Para 2024, ese tejido se había deshilachado. Los mismos temas centrales de populismo y fuerza seguían presentes, pero ya no estaban estrechamente vinculados a los problemas económicos que antes los definían. En su lugar, el mapa de 2024 parecía disperso y fragmentado. La computadora reveló que los temas se habían distanciado, formando islas de significado distintas y aisladas. El discurso se había vuelto más dividido, con nuevos cúmulos surgiendo alrededor de la legitimidad política, las narrativas mediáticas y los conflictos basados en la identidad. La conexión estrecha entre la política económica y la identidad nacional se había aflojado, reemplazada por una estructura donde diferentes temas existían en ámbitos separados y, a menudo, conflictivos. Esto sugiere que el mensaje político había pasado de una visión amplia y orientada a las políticas a una narrativa más fracturada impulsada por batallas ideológicas y la defensa de la verdad política.
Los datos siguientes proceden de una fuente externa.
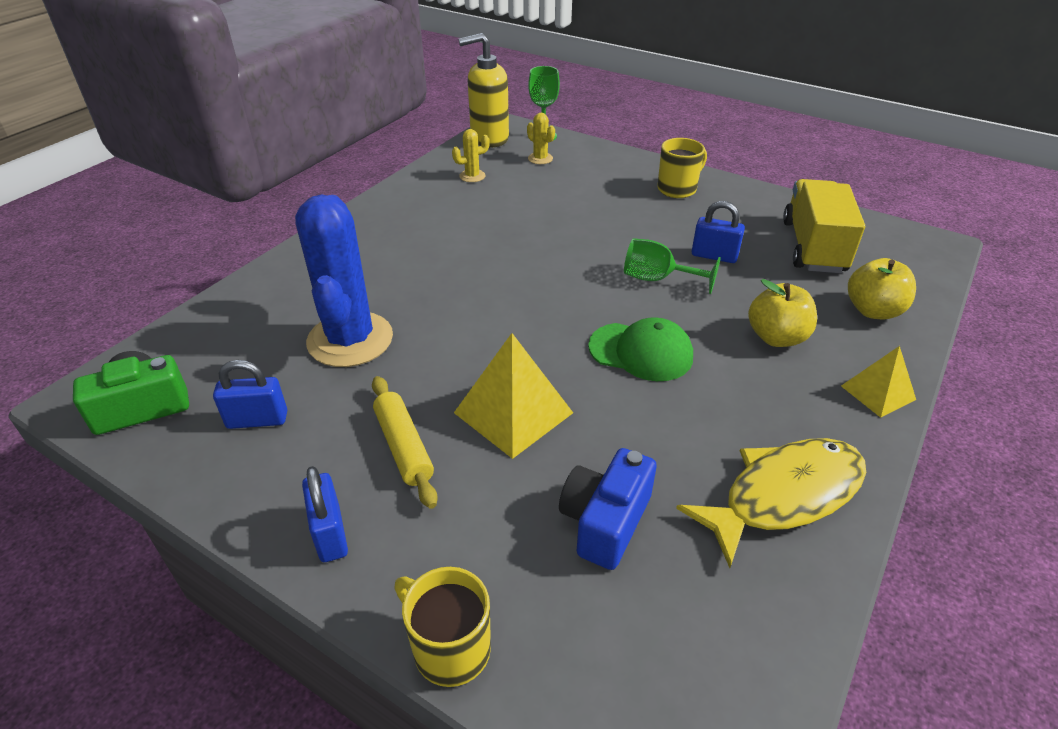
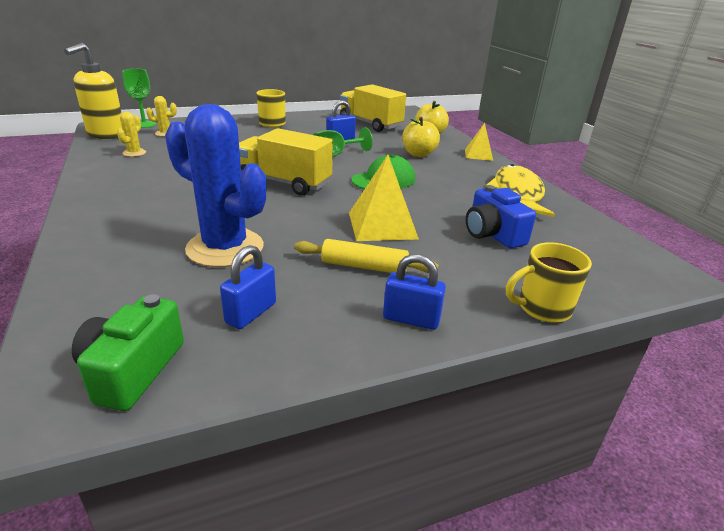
camera: 55 degrees left, 10 degrees down
(529, 290) = (284, 182): none -> yellow truck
El estudio también observó de cerca palabras específicas para ver cómo sus significados habían cambiado en el espacio entre las dos campañas. Palabras como "China", "lucha", "elección" y "verdad" mostraron el movimiento más dramático. En 2016, "China" era vecina de palabras sobre comercio, manufactura y empleos; era enmarcada principalmente como un competidor económico. Para 2024, la palabra se había alejado de esos vecinos económicos y se había asentado junto a términos relacionados con la seguridad nacional, las amenazas y la rivalidad geopolítica. Del mismo modo, la ubicación de la palabra "lucha" había cambiado. En los discursos anteriores, estaba asociada con la fuerza militar y las amenazas externas. En los discursos posteriores, había migrado al centro de las luchas políticas internas, agrupándose con palabras sobre elecciones, censura de medios y conflicto interno.
Quizás el cambio más revelador ocurrió con la palabra "verdad". En 2016, esta palabra estaba en la periferia, no era central para los principales cúmulos de significado. En 2024, se había convertido en un punto focal, formando su propio cúmulo aislado rodeado de palabras sobre narrativas mediáticas, censura e identidad política. Esto indica un alejamiento del debate sobre hechos objetivos o detalles de políticas hacia una lucha sobre la naturaleza misma de la realidad y quién tiene el derecho de definirla. La palabra "elección" experimentó un viaje similar, pasando de un contexto de victoria y apoyo popular en 2016 a un contexto de fraude, disputas de legitimidad y resultados cuestionados en 2024.
Los investigadores concluyeron que estos cambios no se trataban solo de intercambiar un tema por otro, sino de una reestructuración fundamental de cómo se construye el significado político. El discurso de 2016 se caracterizó por una estructura cohesiva y orientada económicamente donde las ideas se reforzaban entre sí. El discurso de 2024 era más fragmentado, impulsado por la ideología y enfocado en la identidad y el conflicto. El estudio sugiere que, a medida que la polarización política se profundiza, el lenguaje utilizado para describir el mundo se vuelve menos sobre metas de política compartidas y más sobre la defensa de realidades separadas y, a menudo, incompatibles. Los modelos computacionales no solo contaron palabras; revelaron que la arquitectura misma del discurso político ha cambiado, pasando de una narrativa unificada a una colección de fragmentos desconectados e ideológicamente cargados. Este hallazgo ofrece una nueva forma de entender cómo los líderes políticos adaptan su lenguaje no solo a nuevos eventos, sino a un paisaje cambiante de creencias públicas y conflictos.